Le gouvernement pense qu’il a besoin de gagner cette bataille du récit afin de reprendre le contrôle, à la fois à l’intérieur et à l’extérieur de ses frontières.

Parfaite illustration de cette position, il a récemment investi 30 millions de dollars dans une campagne d’image sur la scène internationale qui prétend vanter les libertés à Hong Kong et sa victoire s’agissant d’éradiquer la minorité violente décrite comme étant à l’origine des « émeutes » de 2019.

Pourtant, malgré tous les efforts du gouvernement pour l’anéantir, le mouvement de contestation de Hong Kong est loin d’être à terre.

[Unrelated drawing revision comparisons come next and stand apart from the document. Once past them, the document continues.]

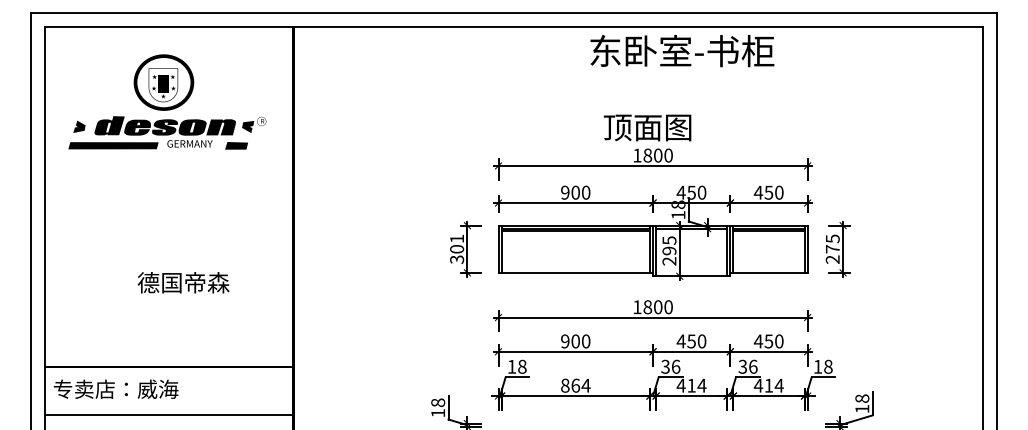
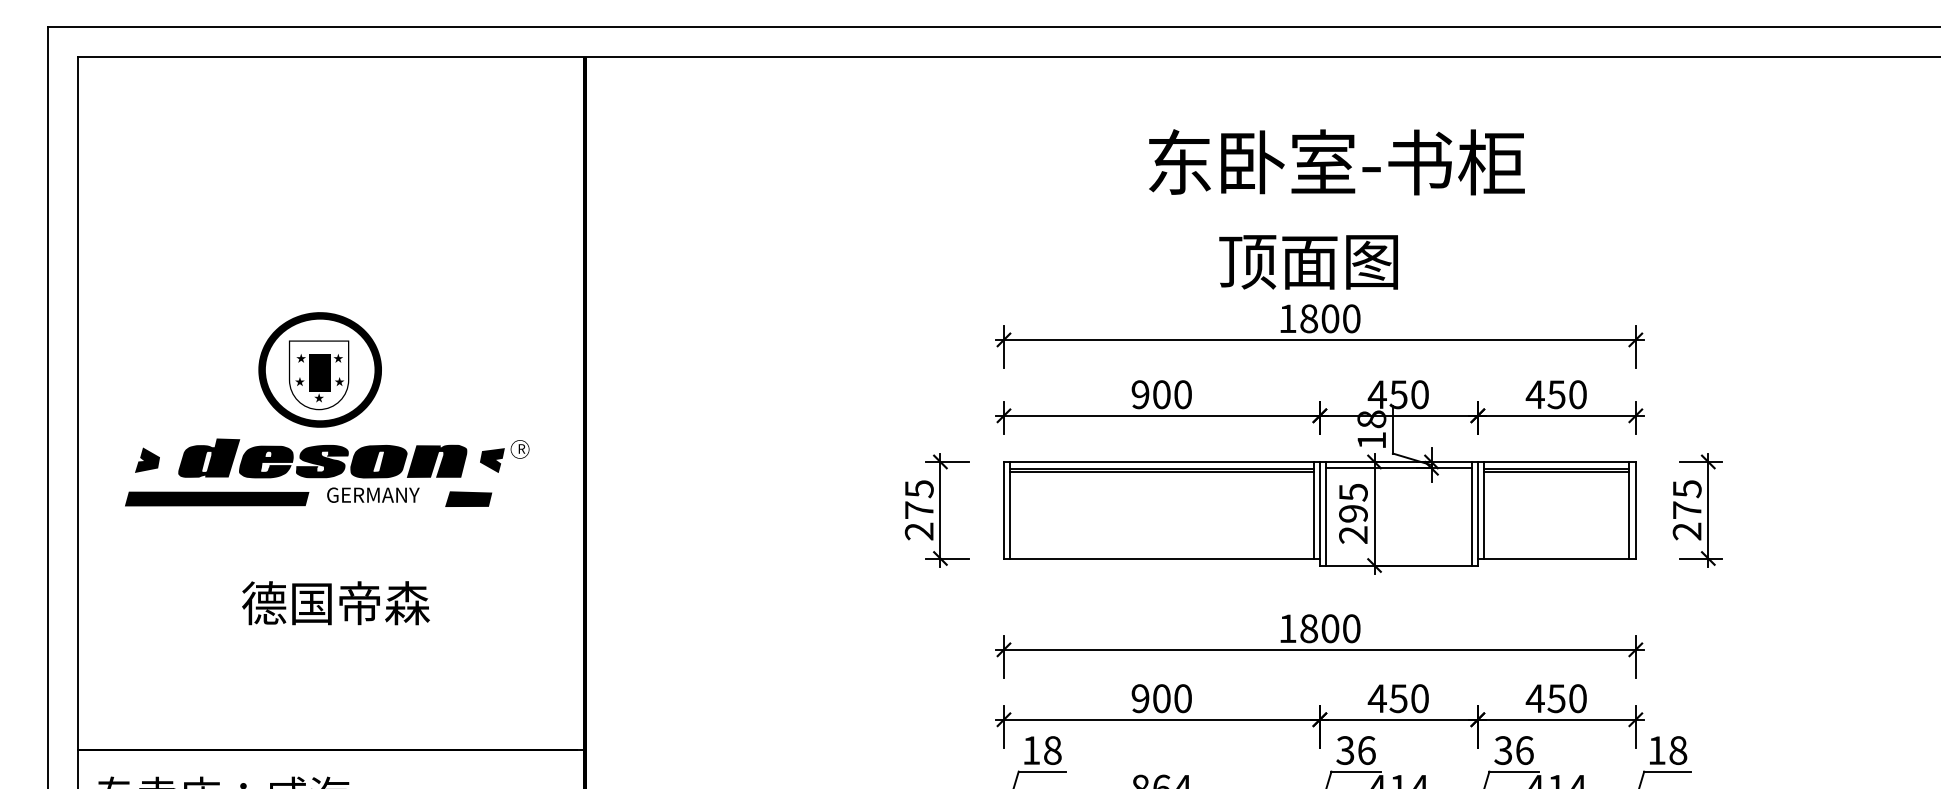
text: (682, 51) -> (1337, 163), moved
part: (167, 101) -> (327, 408), moved
text: (457, 249) -> (920, 510), 301 -> 275
text: (183, 282) -> (335, 602), moved

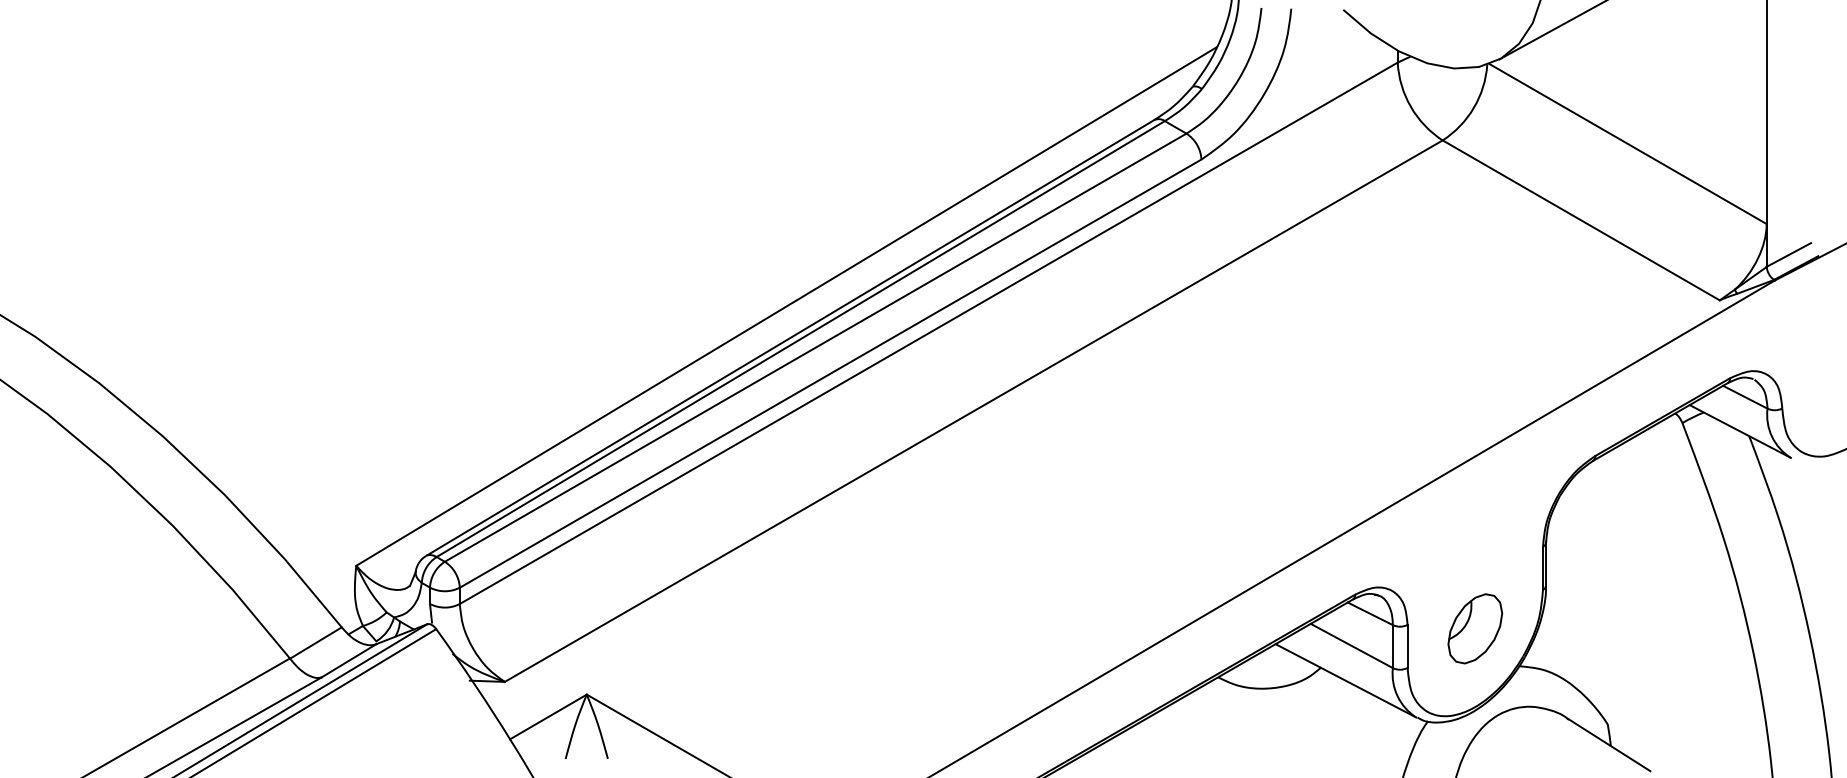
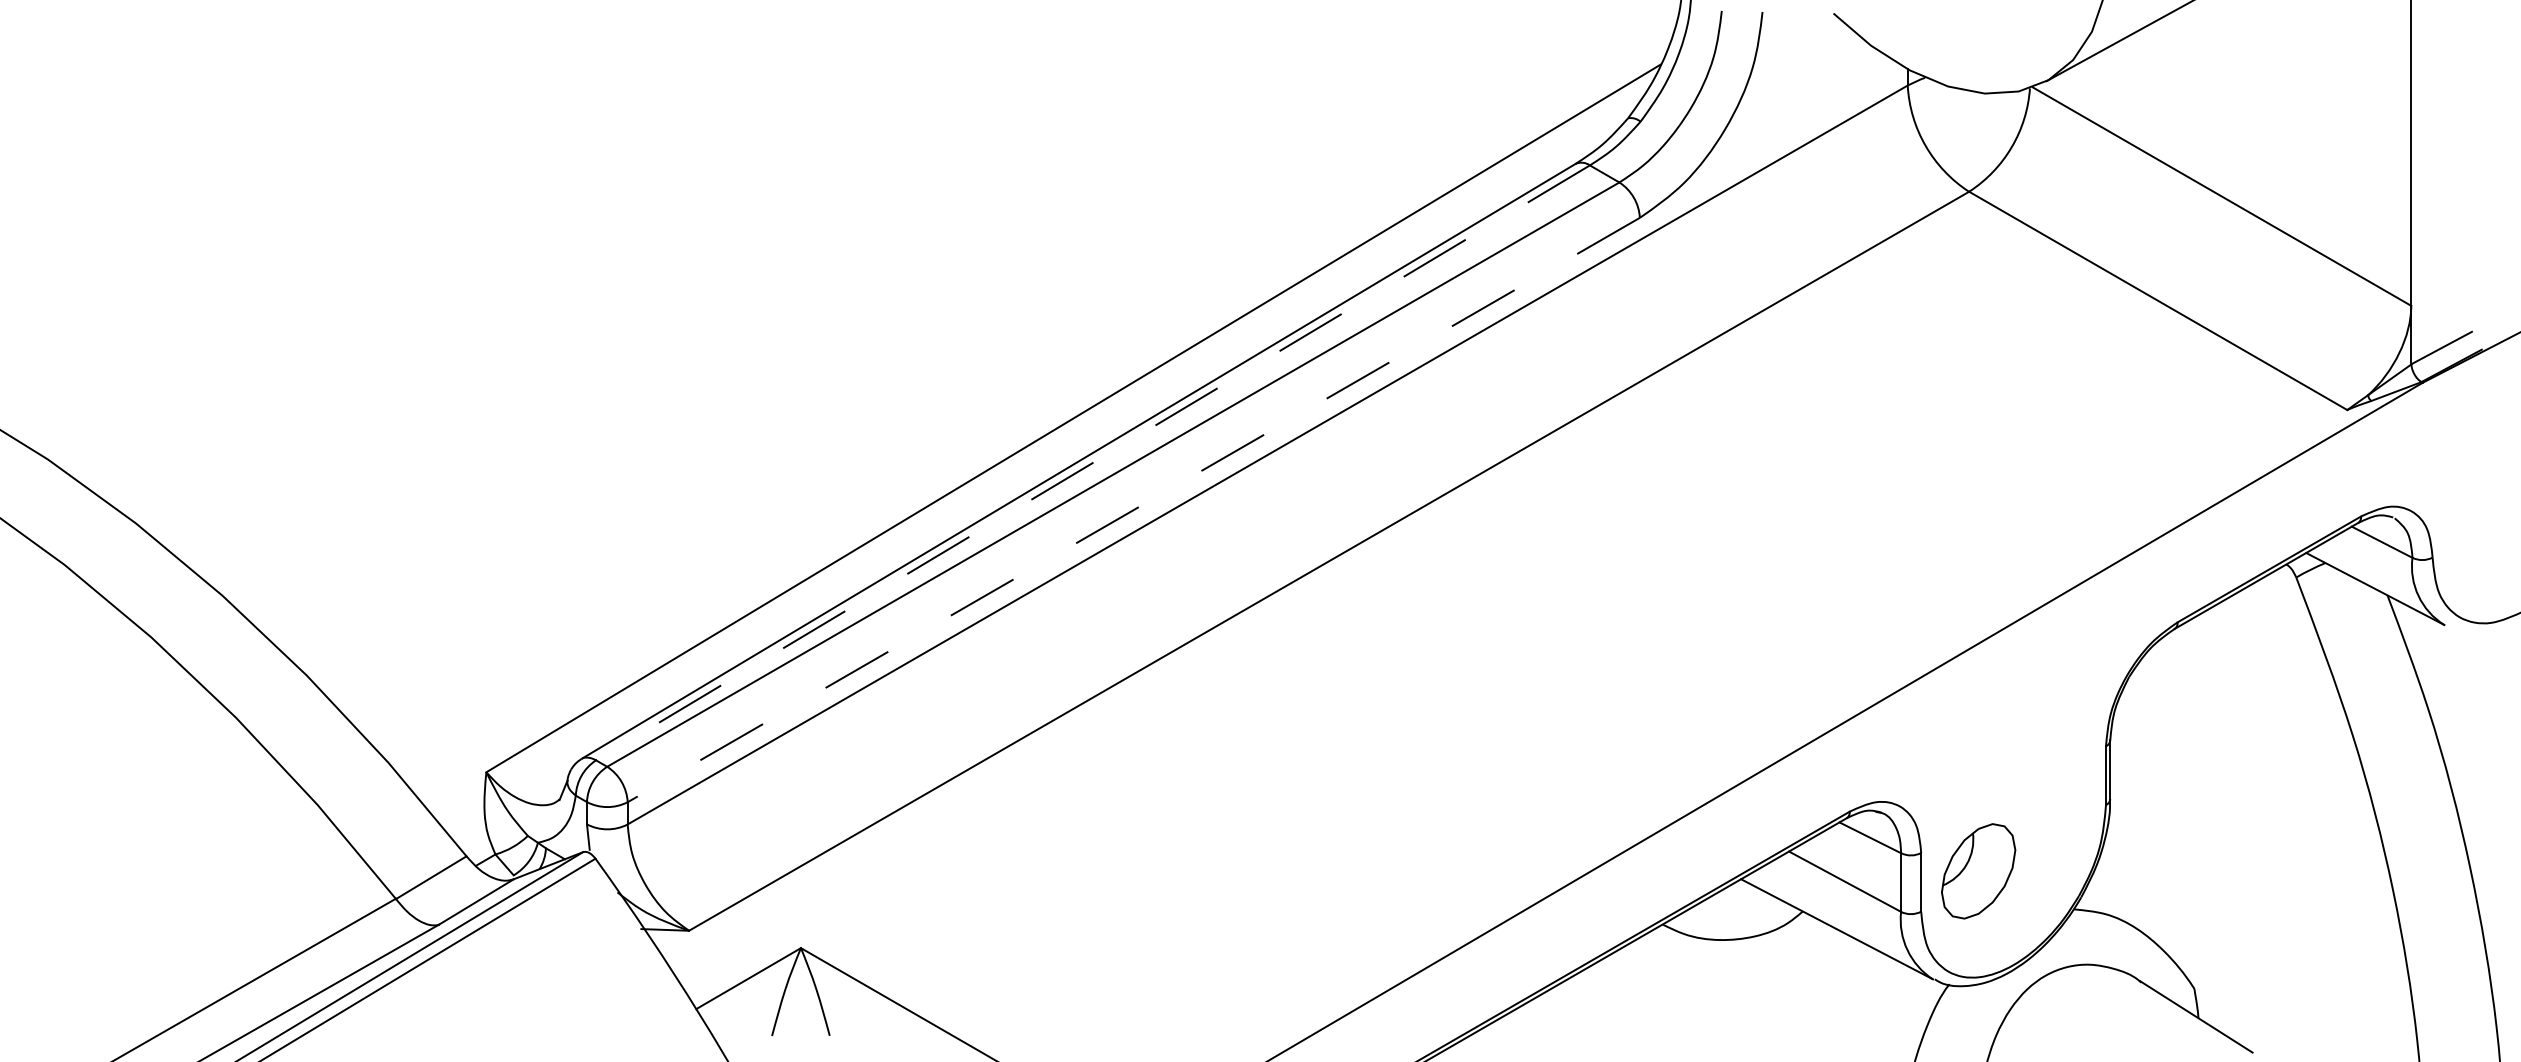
line: (800, 339) -> (1092, 463), solid -> dashed
line: (830, 373) -> (1133, 510), solid -> dashed
part: (1475, 628) -> (1978, 871), moved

Au cours des mois pendant lesquels le COVID-19 a empêché les militant·e·s de descendre dans les rues, ils se sont tournés vers la résistance dans la vie quotidienne. En témoigne l’essor du « Cercle économique jaune », qui incite les gens à privilégier les entreprises locales qui soutiennent les manifestations – le jaune étant la couleur adoptée par le mouvement.

Aujourd’hui, ils retournent prudemment dans la rue, sur fond de situation sanitaire qui s’améliore et malgré les mesures de distanciation sociale parfois mises en avant pour les dissuader. L’immense majorité demeure pacifique, tout comme ils l’étaient sur Hennessey Road il y a un an.

Face à la créativité et à la résilience des manifestant·e·s, le gouvernement a bien du mal à les faire taire. Plutôt que de prêter l’oreille à leurs revendications, il campe sur ses positions et s’apprête à livrer une lutte acharnée contre l’ennemi qu’il s’est lui-même créé.

Tandis que les manifestants pacifiques, jeunes et âgés, continuent de s’exprimer, de chanter des chansons et de scander des slogans, il serait malhonnête de cantonner ce mouvement à une menace pour la ville. Les manifestations n’ont jamais eu pour objectif de faire tomber Hong Kong, mais bien de la sauver.

Joshua Rosenzweig est responsable de l’équipe Chine à Amnesty International.